INFO: Created TensorFlow Lite XNNPACK delegate for CPU.
tflite output @@@@@@@@@@@@@@@@@@@@@@@@@@@@@@@@@@@@@@@@@@@@@@@@@@@@@@@
elapsed time: 349.56932067871094ms
shape: (1, 20)
array([[2.9382650e-39, 4.9900355e-11, 2.9382650e-39, 2.9382650e-39,
        2.9382650e-39, 2.9382650e-39, 7.2997009e-33, 5.0400943e-21,
        2.9382650e-39, 2.9382650e-39, 2.9382650e-39, 2.9382650e-39,
        2.9382650e-39, 1.0000000e+00, 2.9382650e-39, 2.9382650e-39,
        6.6310943e-14, 2.9382650e-39, 2.9382650e-39, 2.9382650e-39]],
      dtype=float32)
saswat0 commented 2 years ago

@PINTO0309 Thanks a lot for the detailed guide. However, when I run the above script, it throws me the following error

I used download_tflite_runtime-2.7.0-cp37-none-linux_armv7l.whl.sh

Python 3.7.4 (default, Jan 12 2022, 06:05:06)
[GCC 10.2.1 20210110] on linux
Type "help", "copyright", "credits" or "license" for more information.
>>> from tflite_runtime.interpreter import Interpreter
>>> interpreter = Interpreter(model_path=f'TRILL.tflite', num_threads=4)
INFO: Created TensorFlow Lite delegate for select TF ops.
INFO: TfLiteFlexDelegate delegate: 4 nodes delegated out of 78 nodes with 2 partitions.
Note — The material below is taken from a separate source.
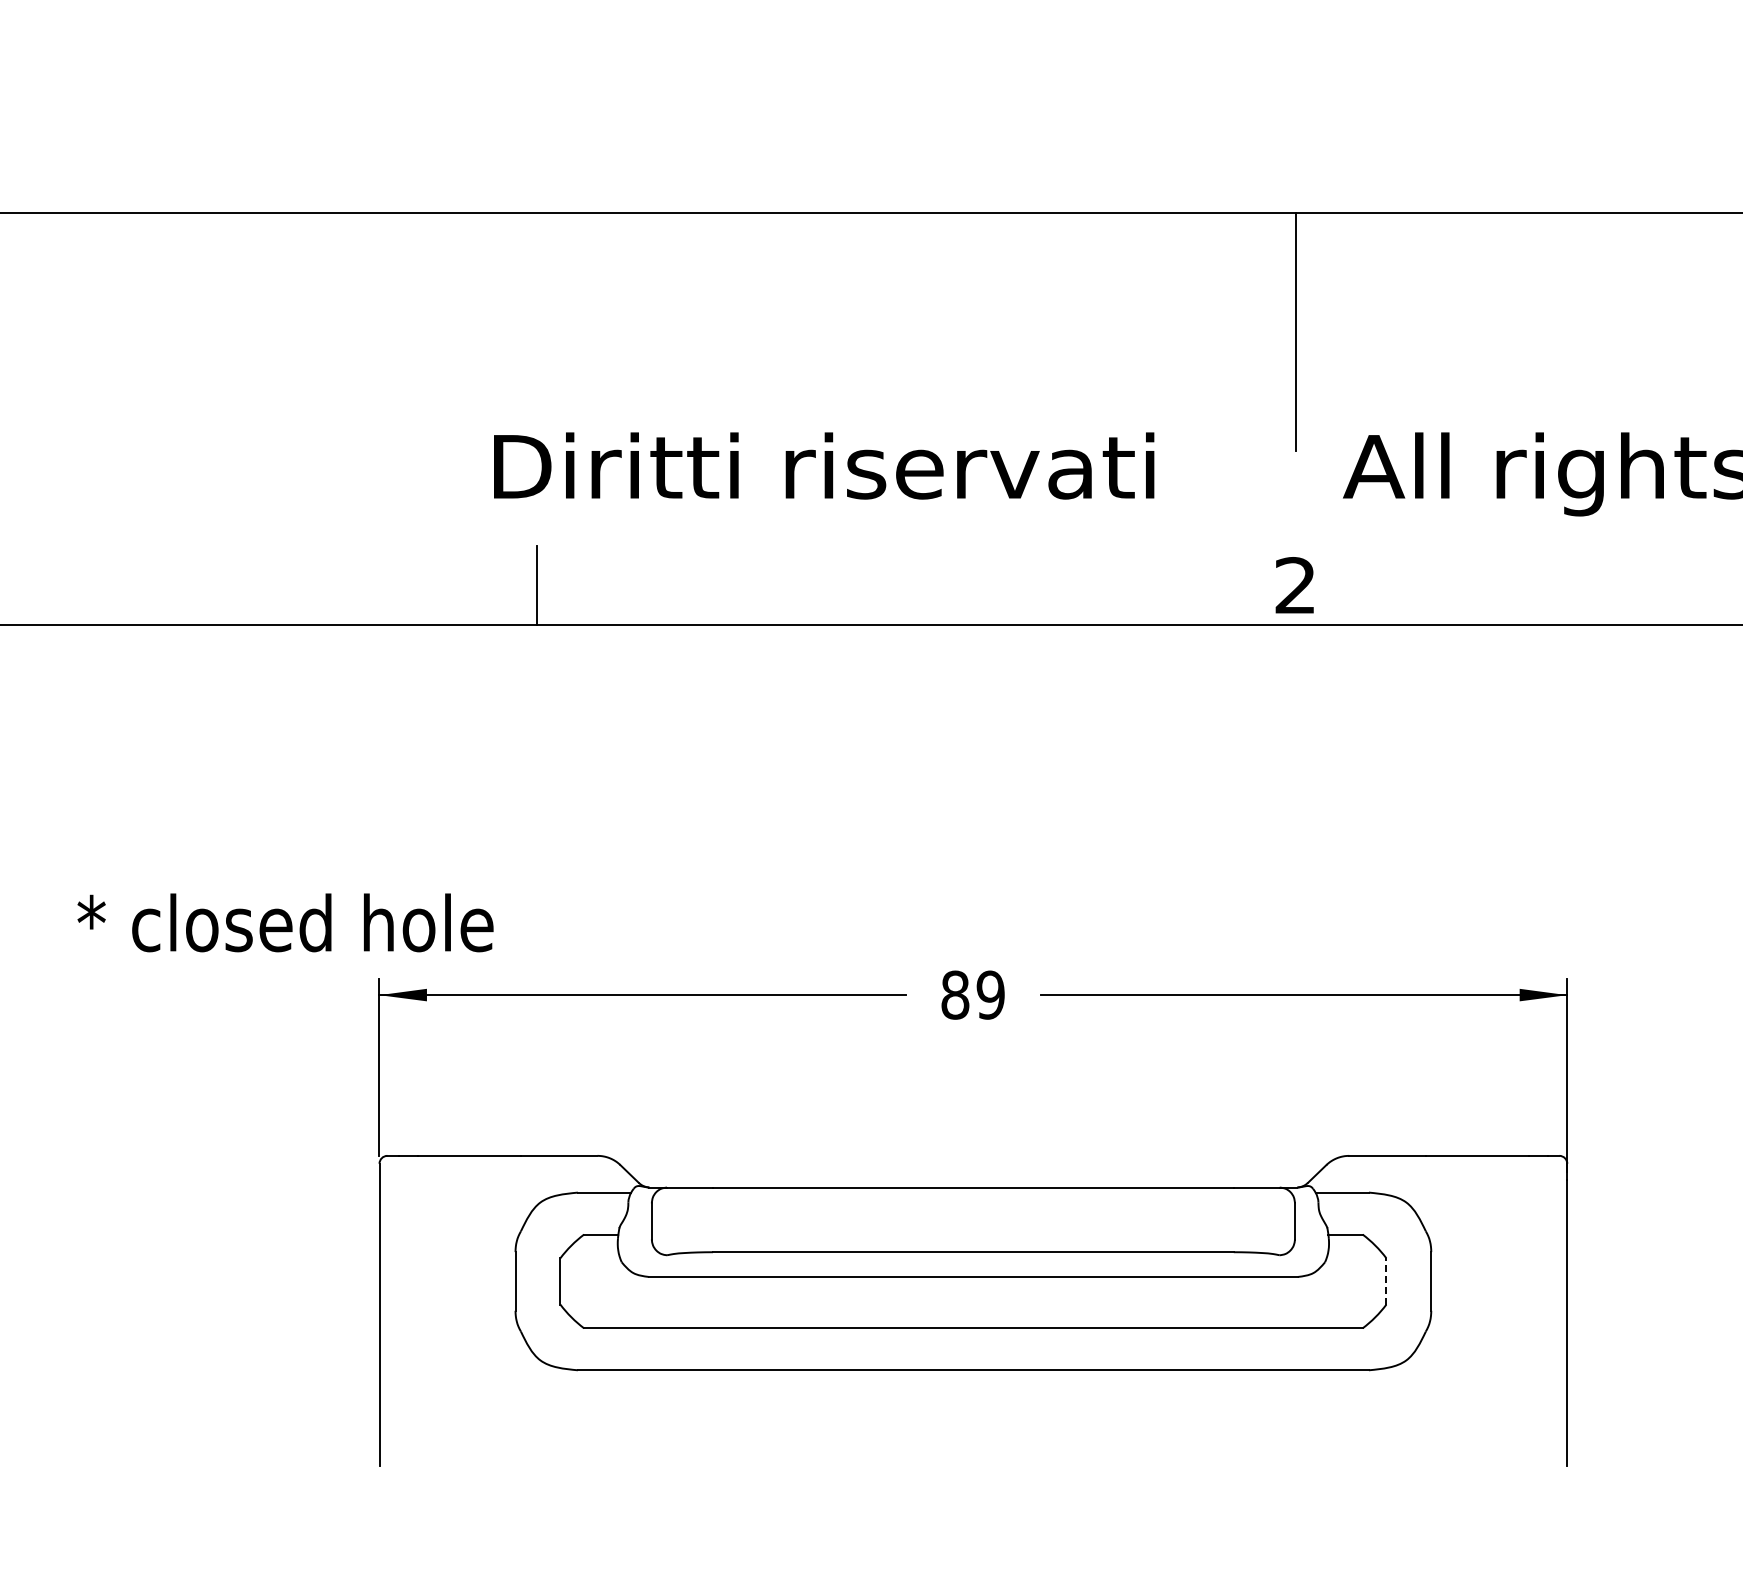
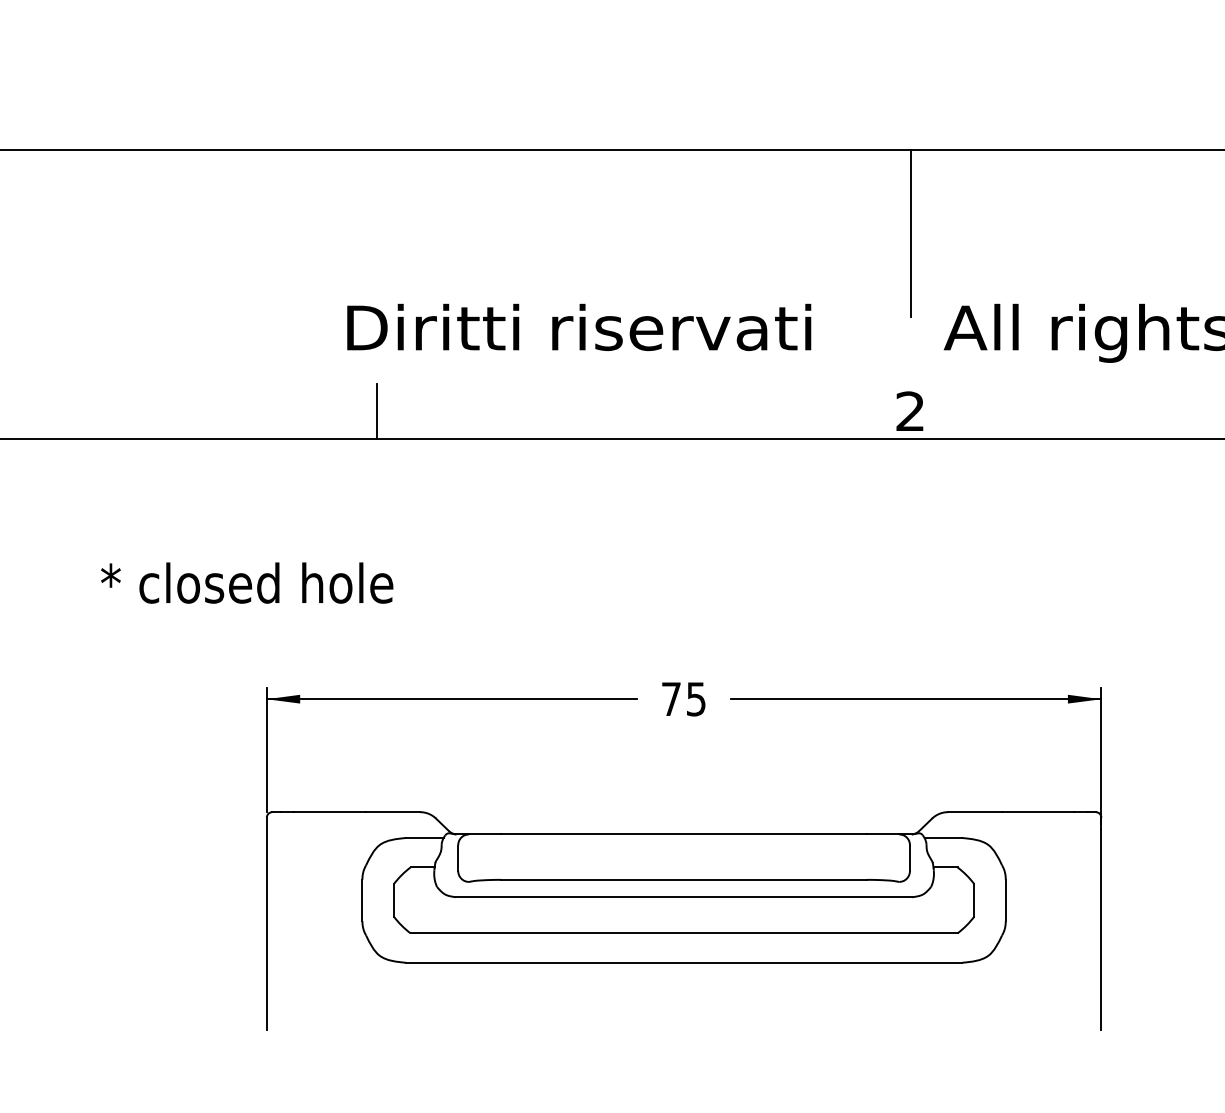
text: (285, 922) -> (247, 582), moved
text: (972, 994) -> (683, 698), 89 -> 75
line: (1386, 1280) -> (974, 899), dashed -> solid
>>> interpreter.allocate_tensors()
INFO: Created TensorFlow Lite XNNPACK delegate for CPU.
Traceback (most recent call last):
  File "<stdin>", line 1, in <module>
  File "/home/pi/task1/env/lib/python3.7/site-packages/tflite_runtime/interpreter.py", line 521, in allocate_tensors
    return self._interpreter.AllocateTensors()
RuntimeError: Attempting to use a delegate that only supports static-sized tensors with a graph that has dynamic-sized tensors (tensor#105 is a dynamic-sized tensor).Ignoring failed application of the default TensorFlow Lite delegate indexed at 0.
PINTO0309 commented 2 years ago

Now, please try to cross-compile v2.8.0-rc0 by yourself by referring to the official procedure below. https://github.com/tensorflow/tensorflow/tree/v2.8.0-rc0/tensorflow/lite/tools/pip_package

saswat0 commented 2 years ago

If I ignore this error, I can run the lines after that though. What does this line do exactly? And will ignoring this error be fine for inference?

PINTO0309 commented 2 years ago

If the error message is due to XNNPACK, you can ignore it. Please try to run the inference first. Instead of typing the program interactively one line at a time, use the test program I presented.

saswat0 commented 2 years ago

If I run the test program at once, it throws the above runtime error exception and exits. However, if I bypass it using a try-except block, it predicts the correct class in inference

PINTO0309 commented 2 years ago

If the inference results are displayed correctly, then it will work. Rather, the result you are seeing is the conclusion itself. However, XNNPACK, which optimizes inference performance, should be disabled.

saswat0 commented 2 years ago

Got you. Thanks a lot for the resolution! 🎉

PINTO0309 commented 2 years ago

It gave me some interesting insights that I had not intended. So I modified the test code above.